In many ways he is part of what can almost be seen as a key group of athletes across all sports at next year's Games, those who are just on the point of establishing themselves at elite level but need their edge to be tempered in the heat of battle over the next six months or so.
They are the ones who stand to gain most from any success they achieve at the Games in Glasgow and in turn represent the chance of the biggest return for Scottish sport in the decade or so to come.
It is in that context a weekend observation from the vastly more experienced Renwick should be seen. He pointed out that it is relatively rare for Scots swimmers to get exposure to the world's very best.
Combine that with the invaluable opportunity to witness Tollcross decked out in all its finery for a major event, and the chance to feel the impact of swimming in such an atmosphere at a home meet, and it hardly seems to matter that McNally was unable to make a telling impact this time around.
Not that he was by any means uncompetitive, coming up less than two-tenths of a second from gaining third place and a point in the 200m backstroke on Friday, before getting within 1.6 seconds of European team-mate and Commonwealth Games rival Chris Walker-Hebborn, who prevented an American clean sweep in Saturday evening's 100m backstroke.
He was far from down-beat afterwards, showing maturity in recognising just how much he has benefited not just from this competition, but from this year as a whole. "Having a home crowd here has given us an idea of what it's going to be like at the Games, which gives you confidence, knowing you'll be there with that home crowd cheering you on," he said.
"I can take away from this year how close I can be and that everything counts, every little skill. I just need to continue working on the things I have been: the strength training and the skills in the pool, like the underwater work."
While the likes of the Australians, South Africans and Canadians - as well as England - will ensure that there are no easy medals to be claimed in the summer, simply being part of a pan-European team competing with swimming's superpower was a confidence booster. So, too, was the result, as the Americans were properly challenged for the first time in the 10-year history of Duel in the Pool events, winning the tie-break race by just 0.2 of a second after the teams had finished level on 131 points after 30 races over two days of competition.

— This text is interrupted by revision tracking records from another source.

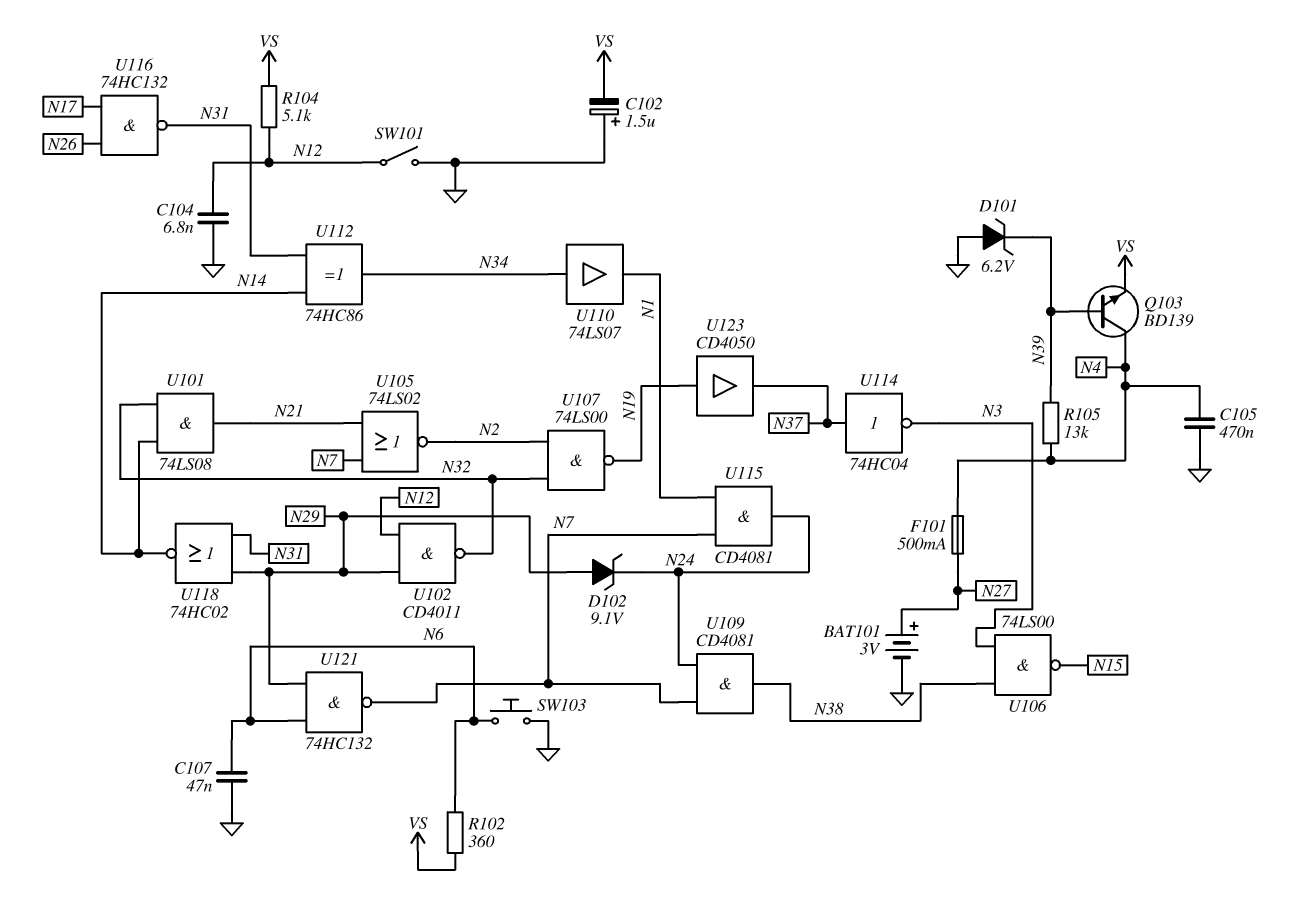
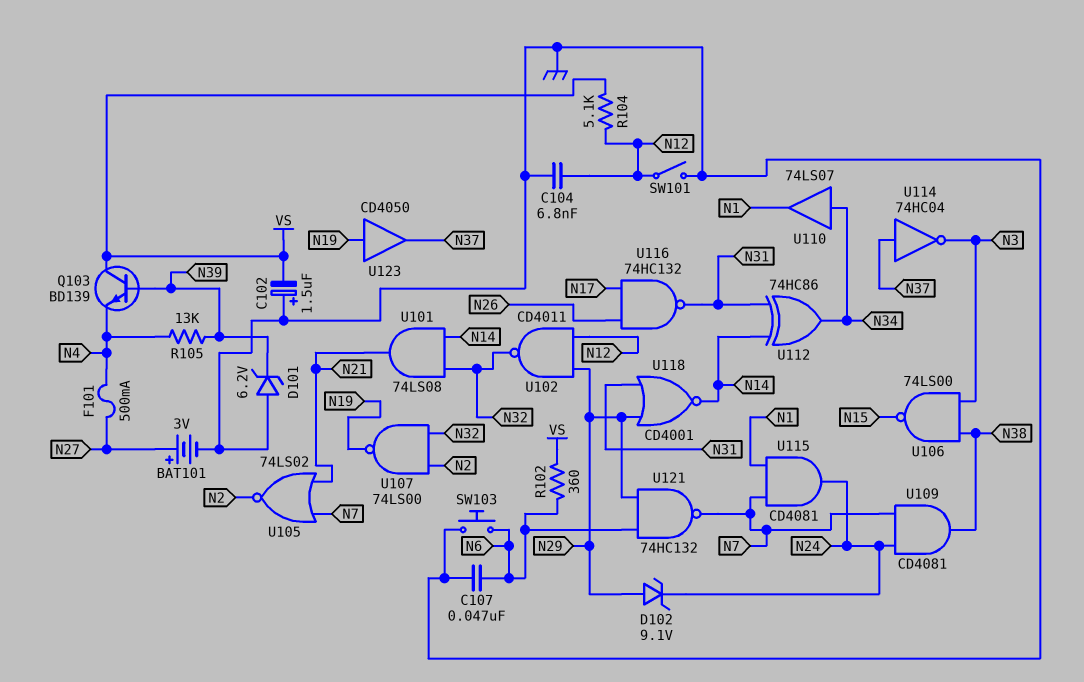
C105: 470nF (GND, N4) -> none
Q103: NPN BD139 (B N39, C N4, E VS) -> NPN BD139 (B N39, C VS, E N4)
U118: NOR 74HC02 (in N29, in N31, out N14) -> NOR CD4001 (in N29, in N31, out N14)

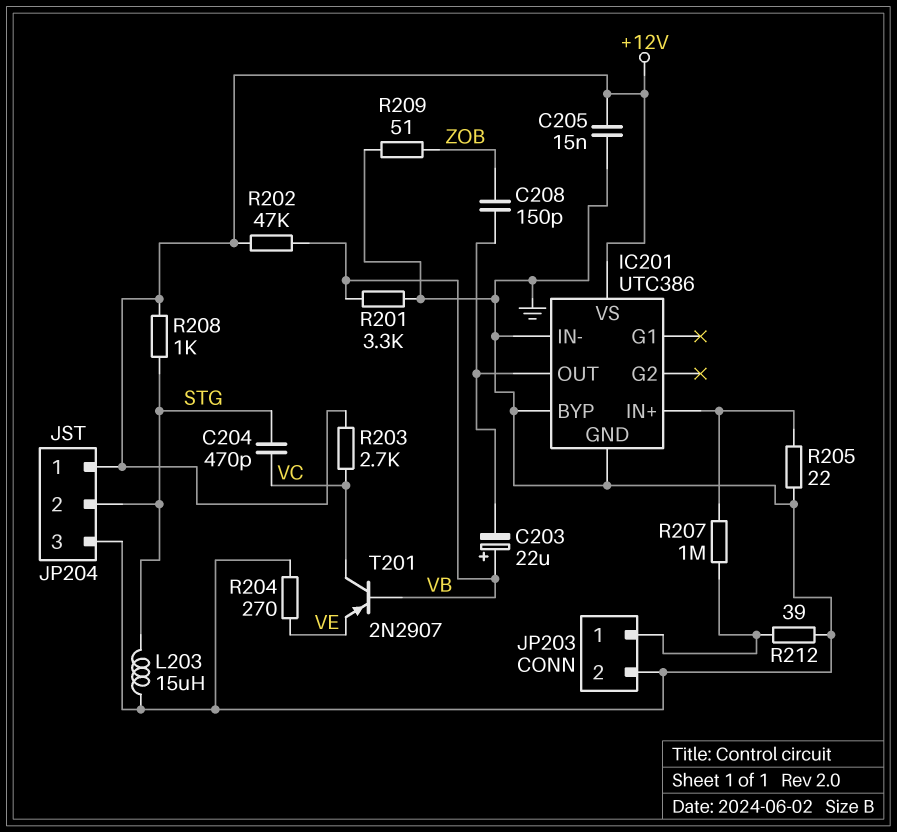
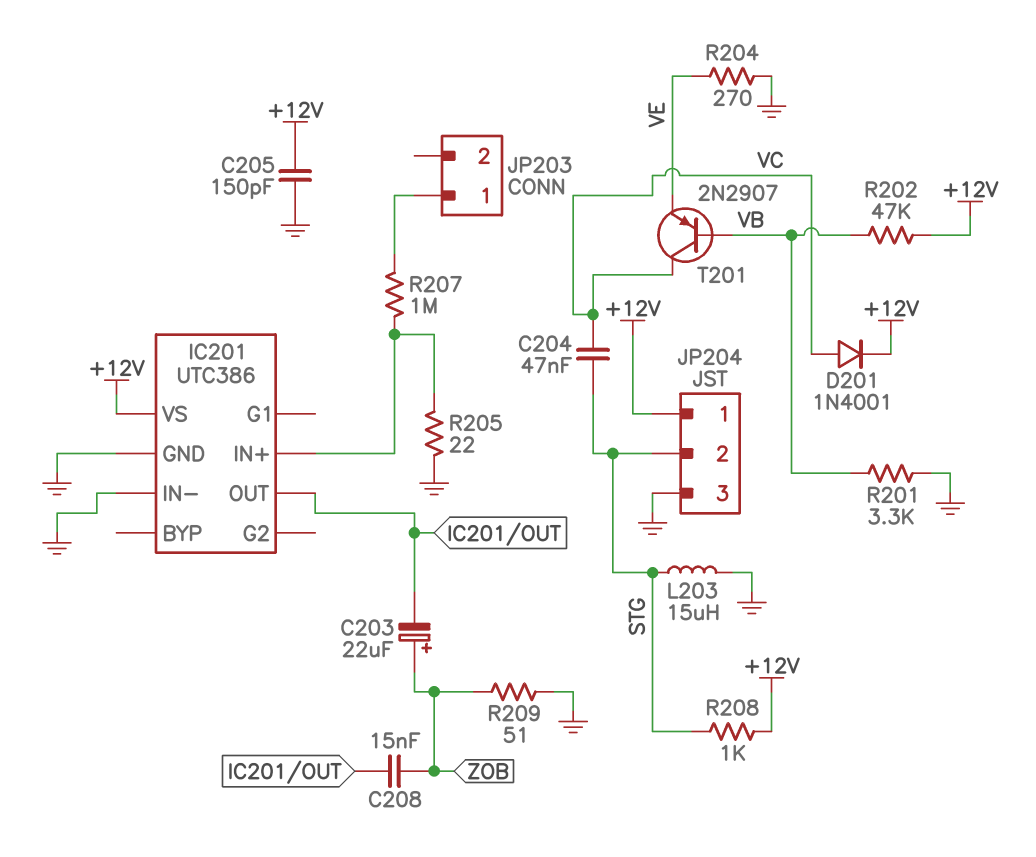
C203: 22uF (plus VB, minus IC201/OUT) -> 22uF (plus ZOB, minus IC201/OUT)
C204: 470pF (STG, VC) -> 47nF (STG, VC)
C205: 15nF (+12V, GND) -> 150pF (+12V, GND)
C208: 150pF (IC201/OUT, ZOB) -> 15nF (IC201/OUT, ZOB)
D201: none -> diode 1N4001 (A VC, K +12V)
IC201 pin BYP: GND -> none
JP203 pin 2: GND -> none
R203: 2.7k (+12V, VC) -> none
R212: 39 (GND, JP203/1) -> none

"It was really exciting," said McNally. "I thought the Americans looked very strong coming into it, but as the competition went on and we were ahead after the first day, we knew it was going to come down to the last couple of relays to decide it.
"We're still all really happy with that. Everyone swam really well and to come that close to the Americans this time was good. The Americans have won it each previous time by quite a margin, so hopefully we've caught up with them and next time we'll be able to come out on top."
This was, with Scotland's biggest ever year of sport now just little more than a week away, the perfect sparring session. "The Americans were some of the best swimmers in the world," pointed out McNally. "So they couldn't have offered us much better opposition to practise against coming up to the Commonwealth Games."